Owing to the temperature, the molecules of the deposited material tend to leave the solid wall and pass into the gaseous phase; the gas flow reduces the partial pressure of the species in the gaseous phase and therefore increases considerably this migration; the effect of these two phenomena is the removal of the deposited material; this effect is further favoured by the low crystallographic quality of the material deposited.
In the case of the reaction chamber and therefore the layers of SiC, cleaning is performed under optimum conditions by means of heating to a suitable temperature and the gas flow has the main purpose of conveying away the SiC vapours thus formed.
When, on the other hand, the cleaning process also concerns other components of the CVD reactor, where silicon deposits may be present and where the temperature reaches minimum values, then heating must be associated with chemical etching performed by means of suitable components of the gas flow which is introduced before the cleaning process.
Basically, two parameters are associated with the cleaning process according to the present invention: the temperature and the composition of the gas.
The gas used in the cleaning process according to the present invention may comprise only one chemical species or several chemical species.
The chemical species which may be advantageously used in the process according to the present invention include noble gases since they are highly inert and therefore any residues inside the reaction chamber do not create problems for the ensuing growth processes; typically it is possible to use helium or argon, which species is already commonly used by the microelectronics industry as a carrier gas.
The chemical species which may be advantageously used in the process according to the present invention also include hydrogen: this has reactive properties in relation to some materials; moreover, hydrogen has a very low molecular weight and therefore the coefficient of diffusion of the chemical species which are formed as a result of heating of the walls is very high. Hydrogen also has the major advantage of having a low cost.
Other chemical species which may be advantageously used in the process according to the present invention are hydrochloric acid or hydrobromic acid; as is known, these substances have notable chemical etching properties in respect of many materials and therefore have the effect of chemical removal in addition to physical removal.
The use, therefore, of several chemical species is particularly advantageous when it is required to remove different materials in different points; for example, as already mentioned, inside the reactor according to FIG. 2 there may be silicon deposits in some points and silicon carbide deposits in other points.
A first advantageous combination of chemical species envisages hydrochloric acid and a noble gas; hydrochloric acid is particularly effective in removing silicon and a noble gas is particularly effective in removing silicon carbide at a high temperature.
A second advantageous combination of chemical species envisages hydrochloric acid and hydrogen; hydrochloric acid is particularly effective in removing silicon and hydrogen is particularly effective in removing silicon carbide at a high temperature.
The temperature used in the cleaning process according to the present invention is high, typically higher than 1800° C., preferably higher than that of the process for growth on substrates (for silicon, this temperature is typically in the range of 1100° C.-1200° C. and, for silicon carbide, this temperature is typically in the range of 1550° C.-1650° C.). A high temperature results in fast removal of the material from the walls (and therefore a fast cleaning process), but it is appropriate and advantageous to choose a temperature which is not too high in order to avoid having to modify the reactor solely as a result of the cleaning process.
For the purposes of the present invention, the most significant temperature is that of the walls of the reaction chamber (with reference to FIG. 1 and FIG. 2, the walls of the cavity 12); however, in CVD reactors with “hot wall” reaction chambers, such as that shown in FIG. 1, the temperature of the chamber environment and the temperature of the chamber walls do not differ significantly.
Temperatures which have proved suitable for obtaining an effective and efficient cleaning action preferably range between 1800° C. and 2400° C., more preferably between 1900° C. and 2000° C.; these temperatures are suitable also for removing silicon carbide, while in the case of silicon lower temperatures could also be used.
The cleaning process according to the present invention may comprise:

- a first period during which the temperature of the chamber walls is increased;
- a second period during which the temperature of the chamber walls is maintained;
- a third period during which the temperature of the chamber walls is reduced.

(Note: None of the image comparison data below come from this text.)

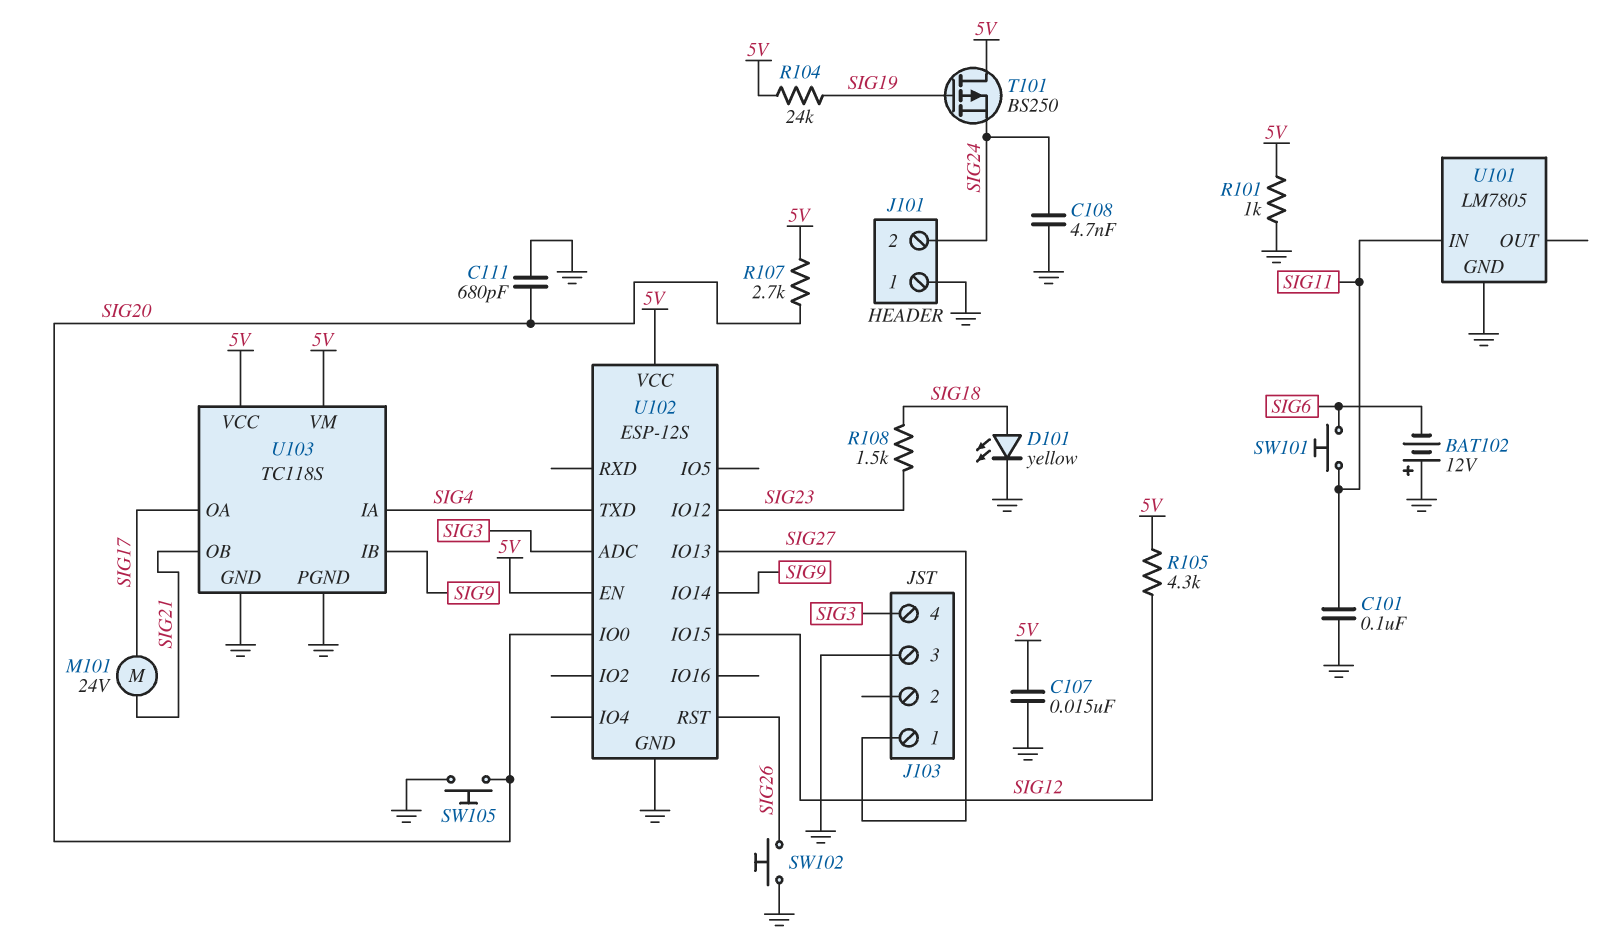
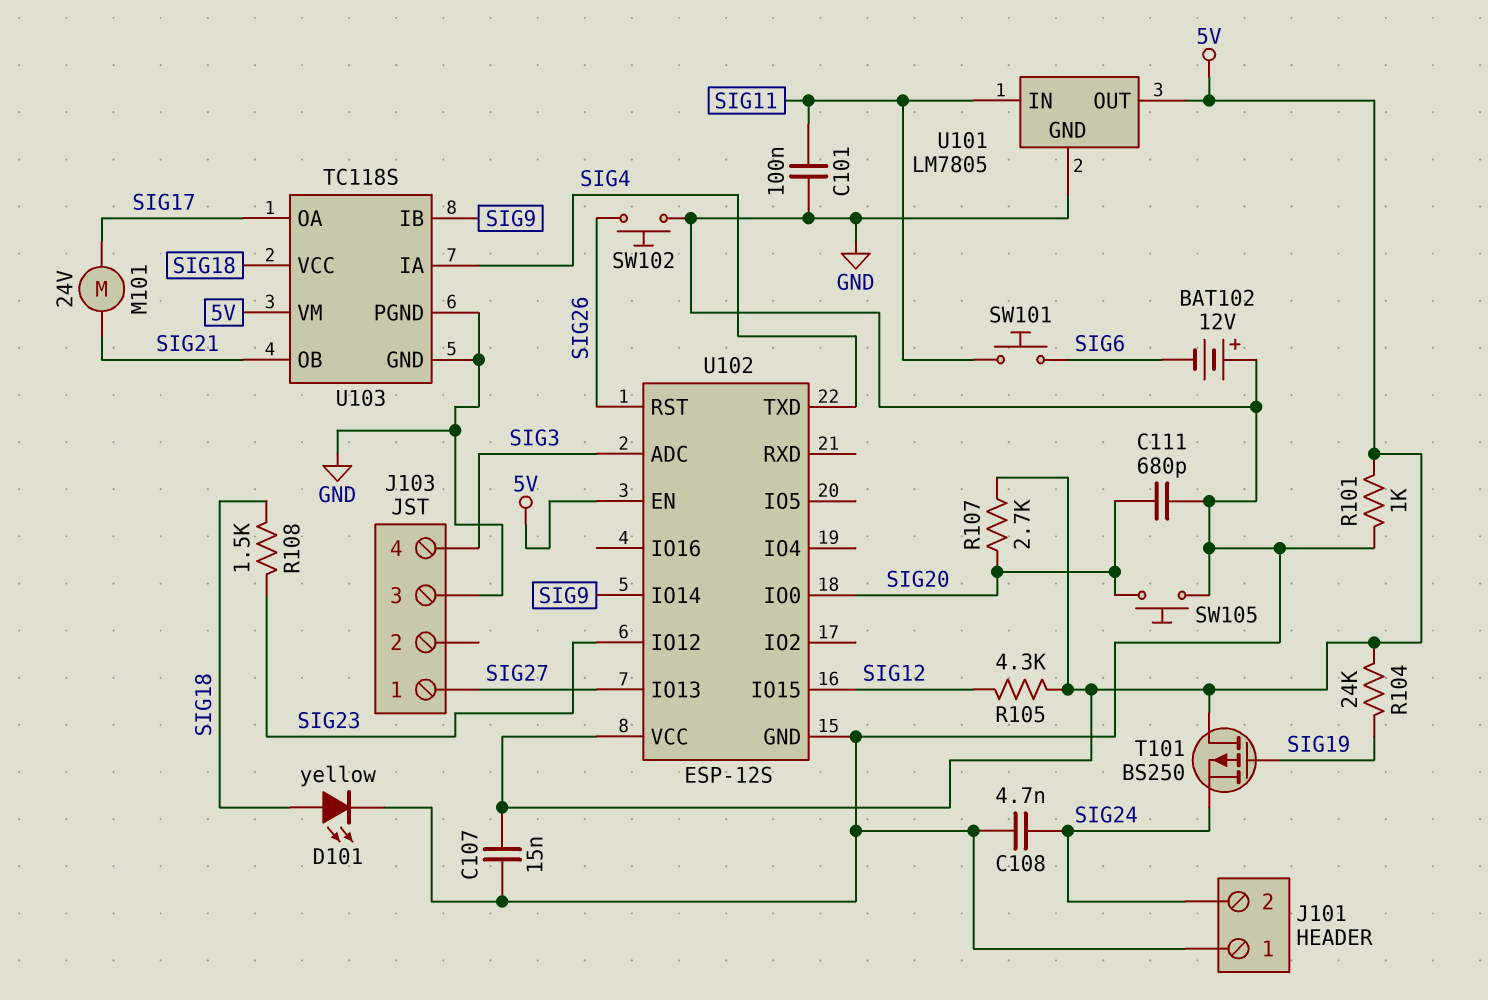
U101 pin OUT: none -> 5V
U103 pin VCC: 5V -> SIG18

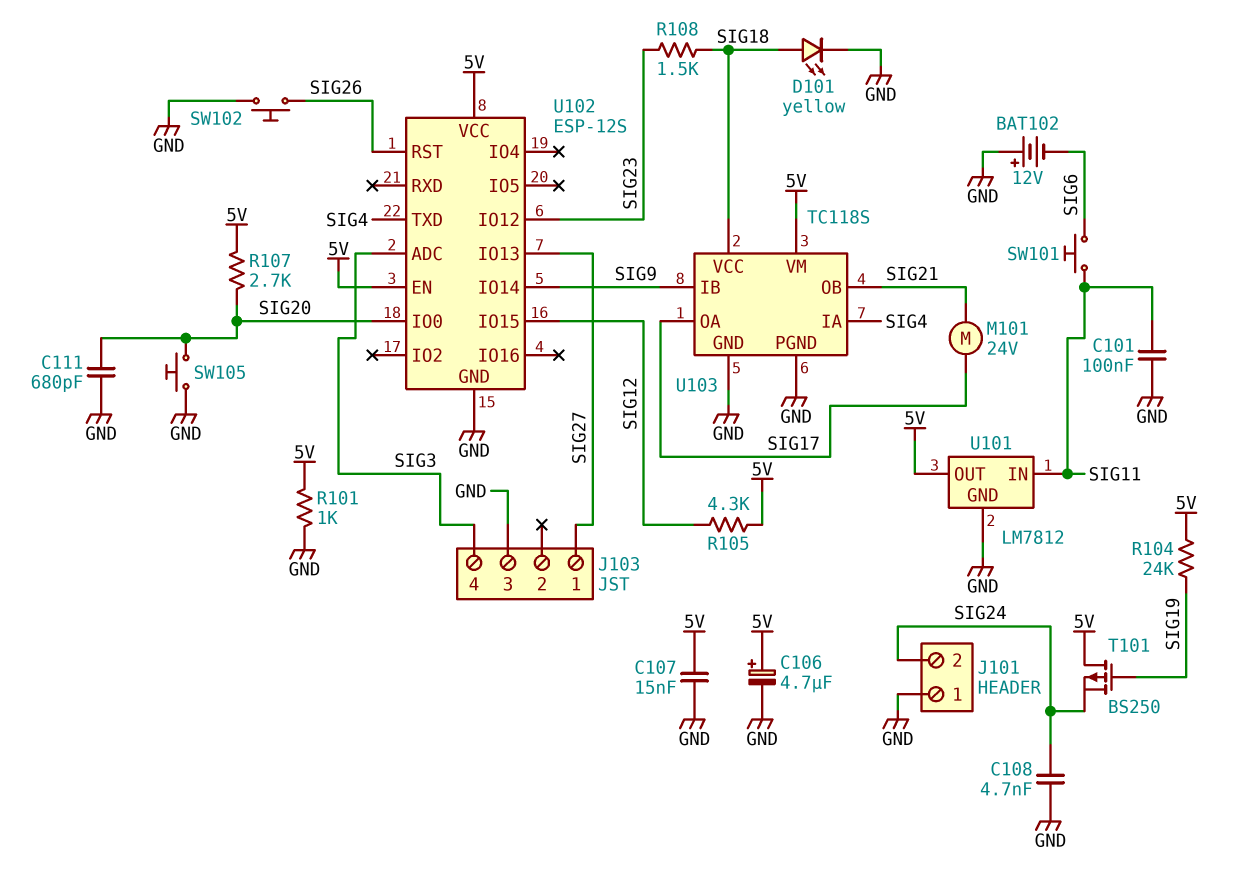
C106: none -> 4.7uF (plus 5V, minus GND)
U101: LM7805 -> LM7812

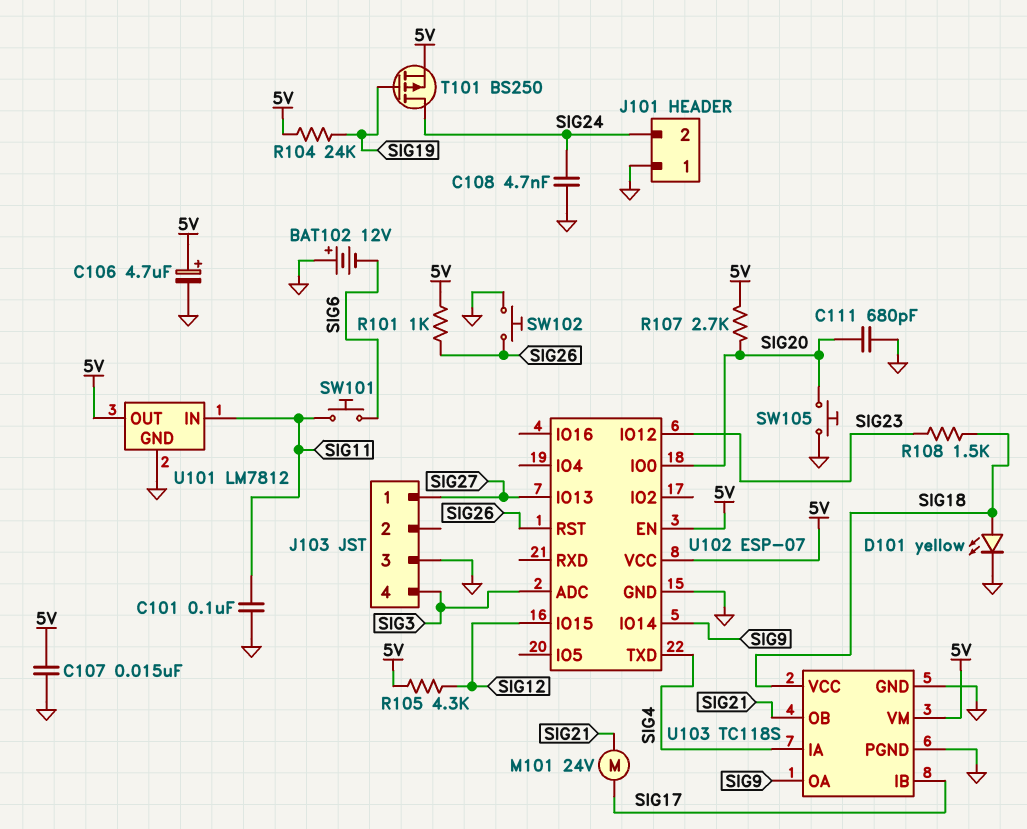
R101: 1k (5V, GND) -> 1k (5V, SIG26)
T101: PMOS BS250 (G SIG19, D 5V, S SIG24) -> PMOS BS250 (G SIG19, D SIG24, S 5V)
U102: ESP-12S -> ESP-07
U103 pin IB: SIG9 -> SIG17
U103 pin OA: SIG17 -> SIG9

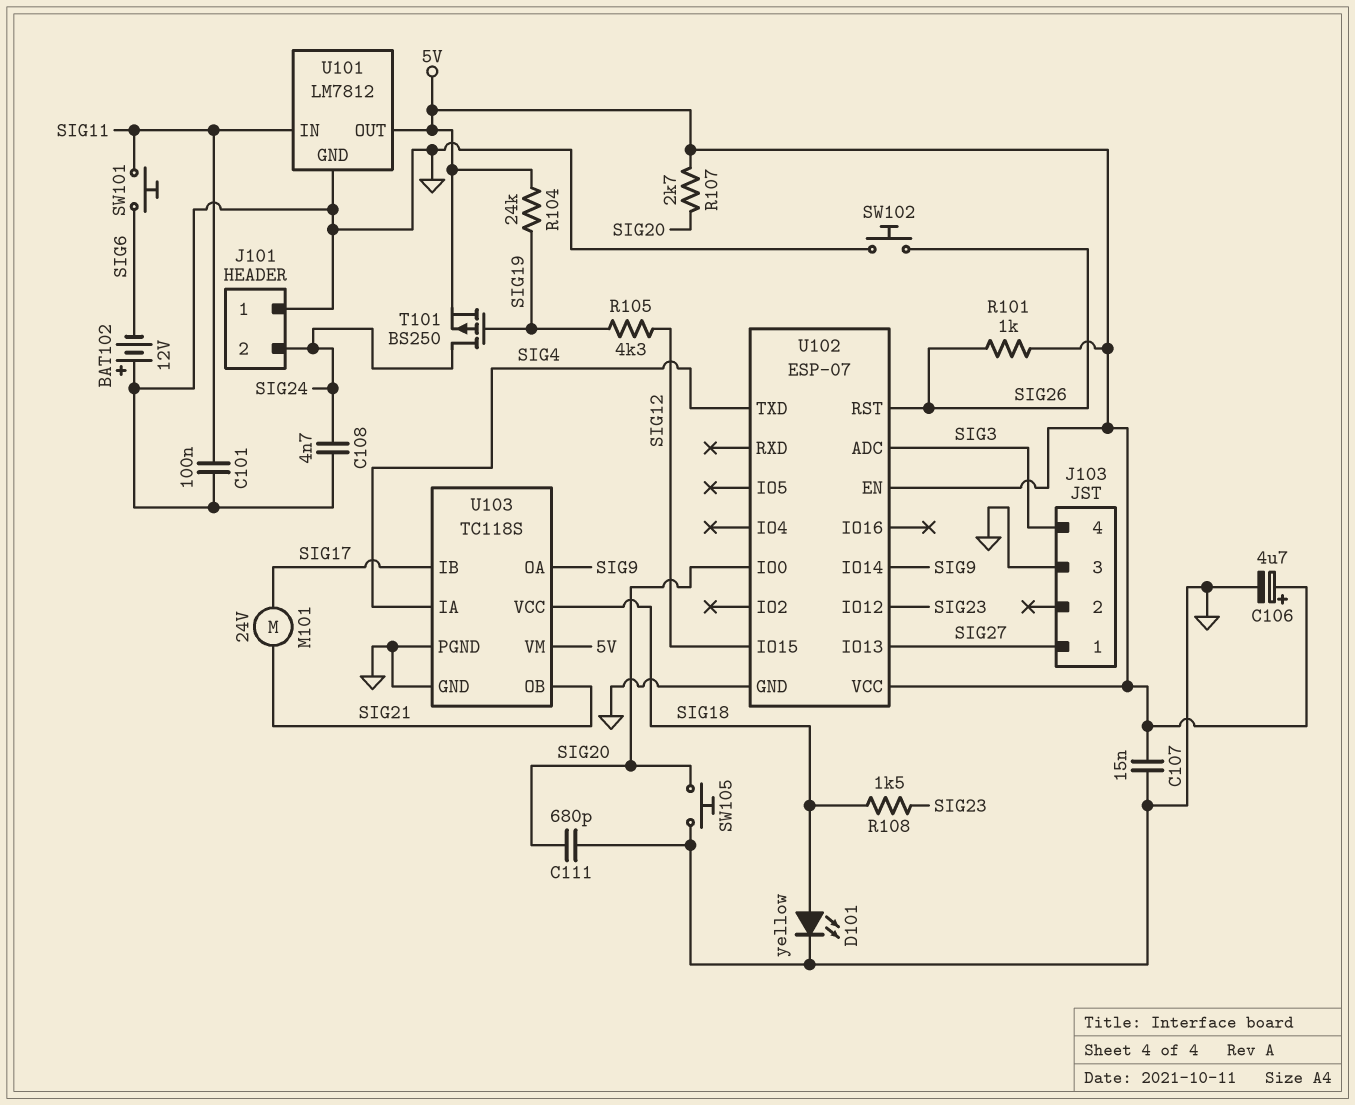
R105: 4.3k (5V, SIG12) -> 4.3k (SIG12, SIG19)

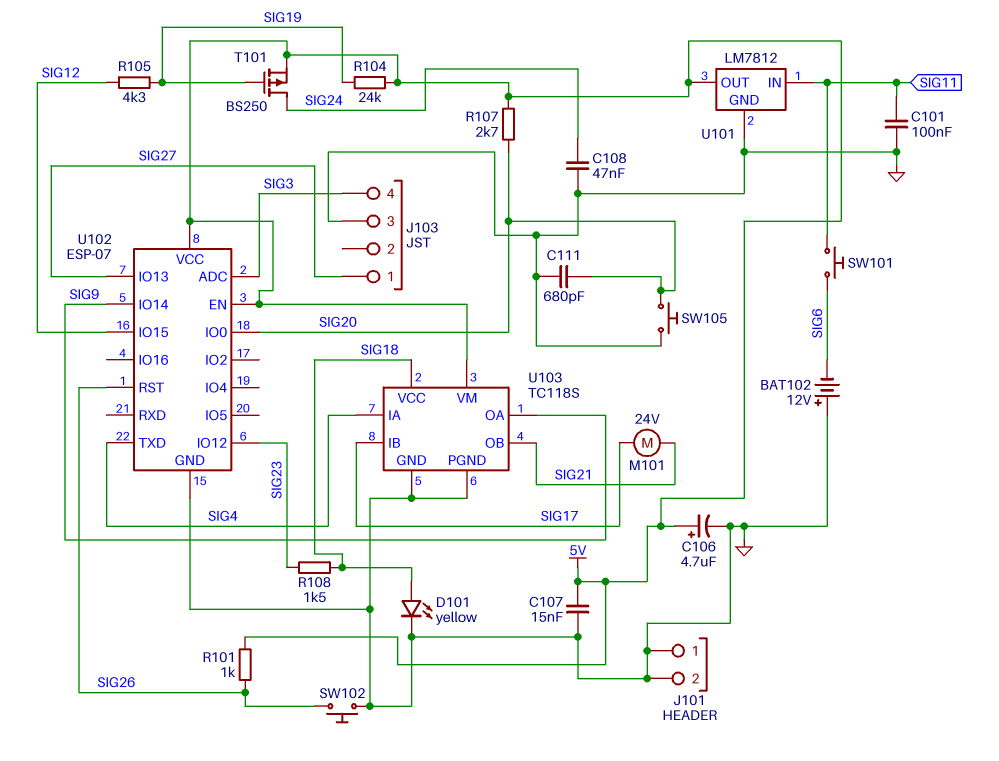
C108: 4.7nF (GND, SIG24) -> 47nF (GND, SIG24)
J101 pin 2: SIG24 -> GND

With reference for example to FIG. 4, the first period corresponds to the diagram section indicated by the reference RP2, the second period corresponds to the diagram section indicated by the reference EP, and the third period corresponds to the diagram section indicated by the reference FP2. In the reactor partially shown in FIG. 2, the increase in temperature of the walls of the cavity 12 is obtained by energizing the solenoid 5, the temperature is maintained by controlling energization of the solenoid 5 by means of a suitable (and known) temperature control system, and reduction of the temperature may be obtained, for example, by interrupting the power supply to the solenoid 5.
Of the three periods, the most effective period for removal of the material from the walls is the second period because the temperature is higher; however, also the final part of the first period and the initial part of the third period may play a part.
A third very important parameter for controlling the cleaning process is the gas flow. In the simplest case, the gas flow is the same for the entire duration of the cleaning process. Purely by way of example, the values of the parameters of a process example are indicated: flowrate of gas flow=100 slm (standard litres per minute, pressure=100 mbar (namely 10,000 Pa), temperature=1950° C., speed of gas flow=about 25 m/s.
Considering a cleaning process divided into three periods, as envisaged above, the gas flow is of greatest importance during the second period because the temperature is highest; during this second period, the parameter values indicated above, for example, could be used.
It is preferable for the gas flow during the second period to be much higher than the gas flow during the first period, preferably five to twenty times higher; in fact if there were a high gas flow during the period of increase of the temperature a lot of thermal energy would be wasted in heating the gas flow.
It is preferable for the gas flow during the third period to be substantially the same as or higher than the gas flow during the second period, preferably from one to three times higher; in fact a high gas flow during this period helps cool the chamber more quickly and therefore reduce the duration of the cleaning process without reducing its efficiency, the gas flow on the contrary maintaining its removal effect.
It is worth pointing out that, according to the present invention, it is also possible to envisage several different consecutive removal steps; these could have different durations, be conducted at different temperatures and use gas flows comprising different chemical species; these consecutive steps could be preceded by a single step involving an increase in the temperature and be followed by a single step involving a decrease in the temperature.
The cleaning process according to the present invention has a typical and advantageous application within an operating process of a CVD reactor for depositing semiconductor material on substrates, for example such as that partially shown in FIG. 2, equipped with a reaction chamber for depositions, for example such as that shown in FIG. 1.
The operating process according to the present invention envisages a growth process which comprises sequential and cyclical execution of:

- a process for loading substrates inside the chamber;
- a process for depositing semiconductor material on the substrates;
- a process for unloading the substrates from the chamber;

after an unloading process, a process for cleaning the chamber according to the present invention is performed.
The frequency of the cleaning process depends on various factors including mainly the characteristics of the deposition process and the characteristics of the cleaning process.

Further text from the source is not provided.